Textual analysis reveals that the characters depict multiple identities and they challenge the strict binary opposition of rational/irrational. For example, the character of Teddy Butt, who is a policeman and a lover of Alice (later husband), detains a criminal at first and then helps him to get an escape from the police custody. This shows the shift of roles that he takes in a language game as a defender of law and then as a traitor. Moreover, as a lover too, he shows a non-serious approach towards the metanarrative of love as he does not make any tall claims, rather Teddy’s ideas of love are derived from the lyrics of popular songs and his aggressive possessiveness owes to the wildlife documentaries that he uses to watch on National Geographic. Therefore, his expression of love is ironic and it reflects his superficial approach. It also highlights that the love that he has for Alice has not at all touched his feelings and emotions. Then later on, he takes out a gun and forces Alice to accept his love, also reflects his unconventional way of proposing her.

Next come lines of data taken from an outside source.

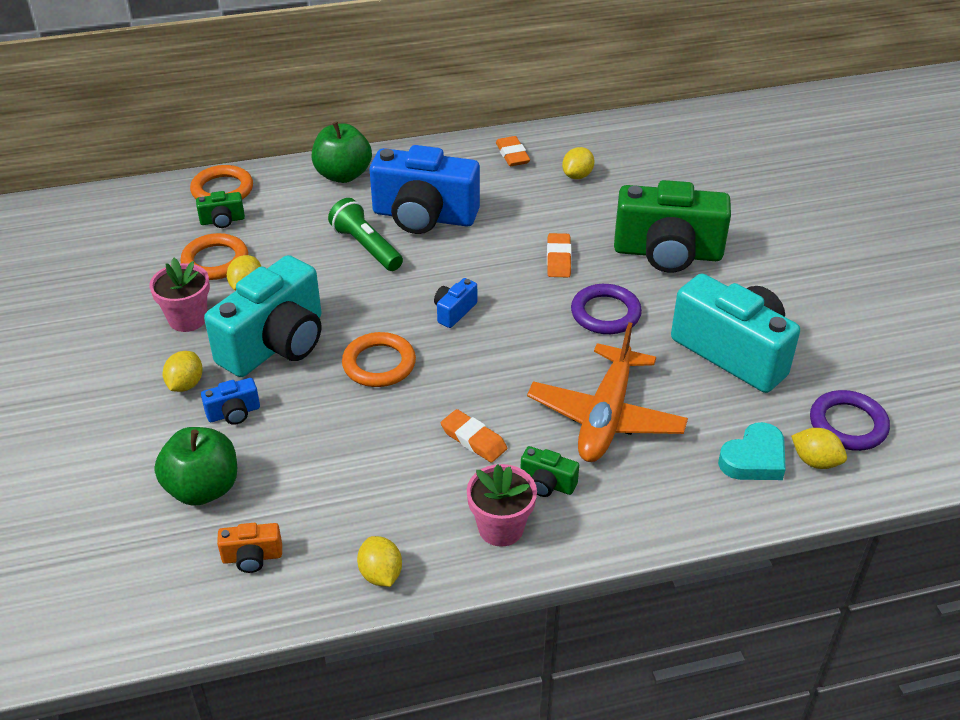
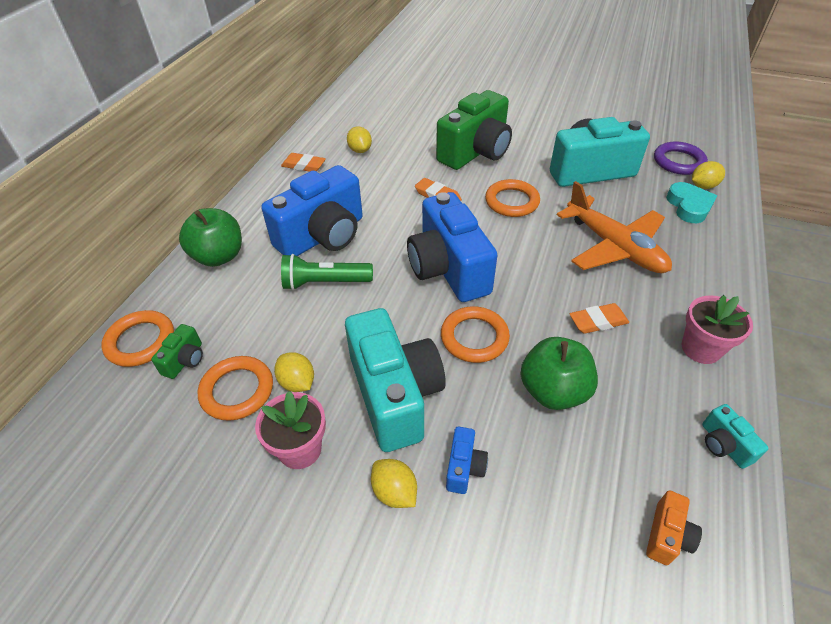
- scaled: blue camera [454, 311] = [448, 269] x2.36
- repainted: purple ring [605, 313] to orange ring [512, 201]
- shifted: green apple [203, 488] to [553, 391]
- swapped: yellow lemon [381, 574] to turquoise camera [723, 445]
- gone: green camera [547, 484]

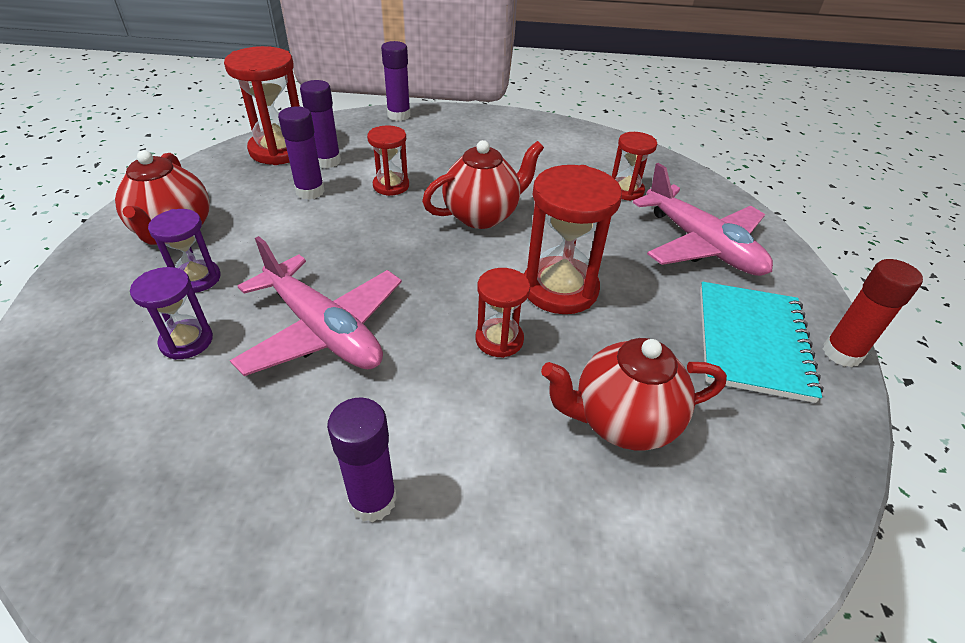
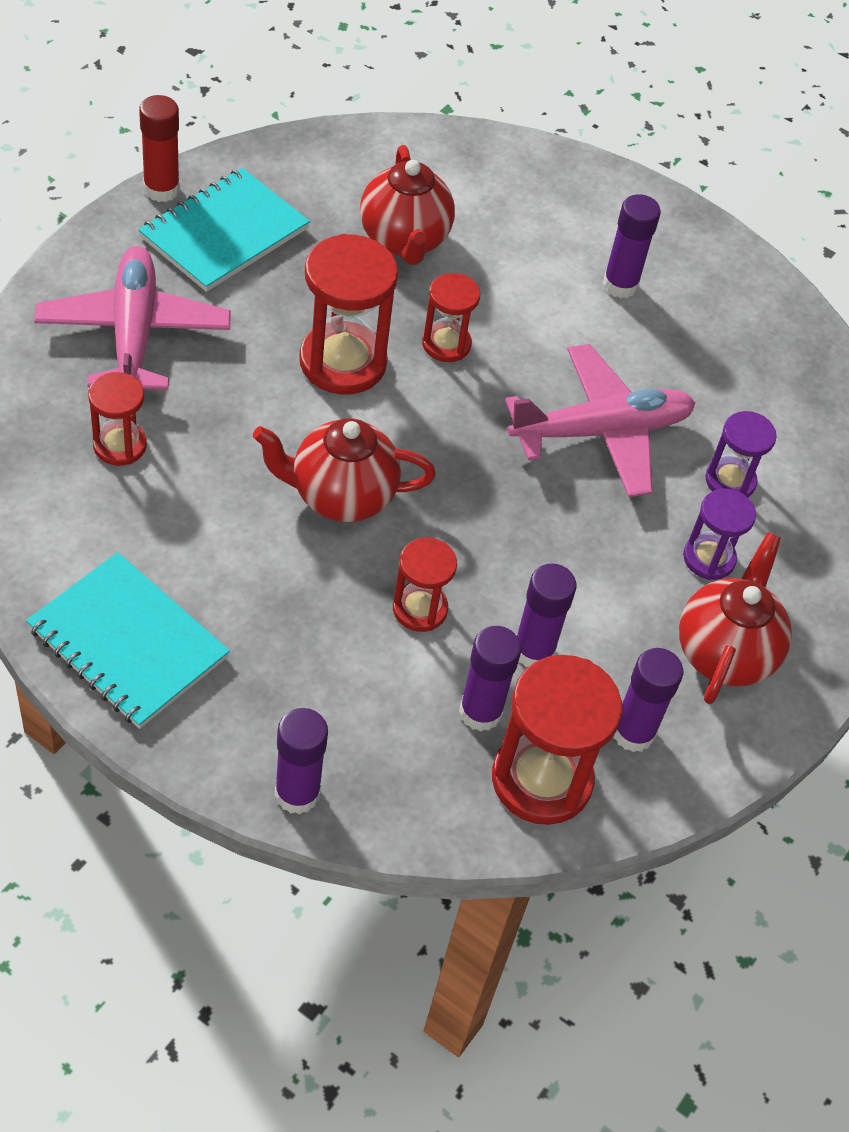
- new: turquoise notebook [128, 643]
- rotated: red teapot [622, 421] = [404, 240] 60 degrees clockwise
- rotated: pink plane [323, 330] = [601, 432] 90 degrees clockwise
- new: purple glue stick [633, 733]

The study found out that Our Lady of Alice Bhatti, as a work of postmodern fiction, represents the postmodern trend conveyed by Jean Francois Lyotard through his language game theory. The textual analysis manifested that various characters are, one way or the other, connected to some language games which perpetuate certain metanarratives. Few characters such as Alice Bhatti and Joesph Bhatti do challenge these narratives and flout the rules and make new moves to play a new game, a game of mini-narratives (plural voices). The discursive representation of various religions manifests a pessimistic as well as an optimistic reflection of the contextualized approach towards various religions in the backdrop of postmodern globalized social set-up. The novel also shows a strong concern for history as a language game, rather it believes in the construction of local stories to represent the past. The novel, in a true postmodern sense, subverts the modern ideologies related to notions of patriarchy, science, identity, professionalism and progress. The new researchers can look for the issues of minorities dealt with by Bina Shah and Nadeen Aslam in their fiction.